Convert the search results to a pandas DataFrame for easier manipulation and analysis.

In [None]:
# Convert to DataFrame
df = to_dataframe(papers)

# Display basic information
print(f"DataFrame shape: {df.shape}")
print(f"\nColumns: {list(df.columns)}")
print(f"\nFirst few rows:")
df.head()

## 3. Publication Year Distribution

Analyze how publications are distributed across years.

In [None]:
# Get year distribution
year_dist = publication_year_distribution(papers)
print("Publication Year Distribution:")
print(year_dist)

# Visualize
fig = plot_publication_years(papers, title=f"Publications on '{query}' by Year")
plt.show()

## 4. Citation Statistics

Analyze citation patterns in the search results.

In [None]:
# Get citation statistics
cite_stats = citation_statistics(papers)

print("Citation Statistics:")
print(f"  Total papers: {cite_stats['total_papers']}")
print(f"  Mean citations: {cite_stats['mean_citations']:.2f}")
print(f"  Median citations: {cite_stats['median_citations']:.0f}")
print(f"  Max citations: {cite_stats['max_citations']}")
print(f"  Papers with citations: {cite_stats['papers_with_citations']}")
print(f"  Papers without citations: {cite_stats['papers_without_citations']}")

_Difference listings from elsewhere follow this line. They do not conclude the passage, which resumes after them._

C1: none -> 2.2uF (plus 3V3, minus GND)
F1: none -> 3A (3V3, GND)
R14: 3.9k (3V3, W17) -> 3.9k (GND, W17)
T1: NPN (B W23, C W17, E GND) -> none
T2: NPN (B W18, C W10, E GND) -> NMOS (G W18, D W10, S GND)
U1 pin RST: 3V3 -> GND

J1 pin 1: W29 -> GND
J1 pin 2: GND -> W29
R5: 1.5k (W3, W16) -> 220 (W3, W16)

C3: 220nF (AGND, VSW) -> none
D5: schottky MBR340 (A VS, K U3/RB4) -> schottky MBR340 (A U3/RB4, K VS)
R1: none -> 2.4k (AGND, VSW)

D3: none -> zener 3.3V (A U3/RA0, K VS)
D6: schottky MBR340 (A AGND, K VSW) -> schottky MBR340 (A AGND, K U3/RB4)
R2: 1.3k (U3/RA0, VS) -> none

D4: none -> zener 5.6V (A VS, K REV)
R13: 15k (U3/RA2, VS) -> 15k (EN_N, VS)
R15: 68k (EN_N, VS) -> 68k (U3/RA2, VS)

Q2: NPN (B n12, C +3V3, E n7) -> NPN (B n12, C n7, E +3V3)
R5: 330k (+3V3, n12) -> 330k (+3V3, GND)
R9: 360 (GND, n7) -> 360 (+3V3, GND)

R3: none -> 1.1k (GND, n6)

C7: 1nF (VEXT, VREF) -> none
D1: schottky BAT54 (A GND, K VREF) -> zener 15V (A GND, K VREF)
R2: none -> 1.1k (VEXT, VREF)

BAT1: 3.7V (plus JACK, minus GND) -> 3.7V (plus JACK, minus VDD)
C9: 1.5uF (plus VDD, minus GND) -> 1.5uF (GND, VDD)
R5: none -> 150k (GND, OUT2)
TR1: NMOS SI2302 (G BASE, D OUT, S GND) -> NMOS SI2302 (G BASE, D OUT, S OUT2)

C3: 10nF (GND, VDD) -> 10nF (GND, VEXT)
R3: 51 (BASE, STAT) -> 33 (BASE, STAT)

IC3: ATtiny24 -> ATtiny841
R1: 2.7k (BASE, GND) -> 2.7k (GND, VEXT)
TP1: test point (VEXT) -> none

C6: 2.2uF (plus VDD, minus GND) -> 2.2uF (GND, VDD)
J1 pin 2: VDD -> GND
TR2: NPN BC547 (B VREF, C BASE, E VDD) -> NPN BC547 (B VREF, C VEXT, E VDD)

print("\nCitation Distribution (Percentiles):")
for percentile, value in cite_stats['citation_distribution'].items():
    print(f"  {percentile}: {value:.1f}")

In [None]:
# Visualize citation distribution
fig = plot_citation_distribution(papers, title=f"Citation Distribution for '{query}'")
plt.show()

## 5. Quality Metrics

Assess the quality of papers based on various criteria.

In [None]:
# Get quality metrics
metrics = quality_metrics(papers)

print("Quality Metrics:")
print(f"  Total papers: {metrics['total_papers']}")
print(f"  Open access: {metrics['open_access_count']} ({metrics['open_access_percentage']:.1f}%)")
print(f"  With abstract: {metrics['with_abstract_count']} ({metrics['with_abstract_percentage']:.1f}%)")
print(f"  With DOI: {metrics['with_doi_count']} ({metrics['with_doi_percentage']:.1f}%)")
print(f"  In PMC: {metrics['in_pmc_count']} ({metrics['in_pmc_percentage']:.1f}%)")
print(f"  With PDF: {metrics['with_pdf_count']} ({metrics['with_pdf_percentage']:.1f}%)")
print(f"  Peer reviewed (estimated): {metrics['peer_reviewed_estimate']} ({metrics['peer_reviewed_percentage']:.1f}%)")

# Visualize quality metrics
fig = plot_quality_metrics(papers, title=f"Quality Metrics for '{query}'")
plt.show()

## 6. Duplicate Detection

Detect and remove duplicate papers based on various criteria.

In [None]:
# Detect duplicates by title
duplicates = detect_duplicates(papers, method="title")
print(f"Found {len(duplicates)} sets of duplicate papers (by title)")

if duplicates:
    print("\nDuplicate sets:")
    for i, dup_indices in enumerate(duplicates[:3], 1):  # Show first 3 sets
        print(f"\nSet {i}: {len(dup_indices)} papers")
        for idx in dup_indices:
            print(f"  - {df.iloc[idx]['title'][:80]}...")

In [None]:
# Remove duplicates, keeping the most cited version
unique_papers_df = remove_duplicates(papers, method="title", keep="most_cited")
print(f"Original papers: {len(papers)}")
print(f"After removing duplicates: {len(unique_papers_df)}")
print(f"Duplicates removed: {len(papers) - len(unique_papers_df)}")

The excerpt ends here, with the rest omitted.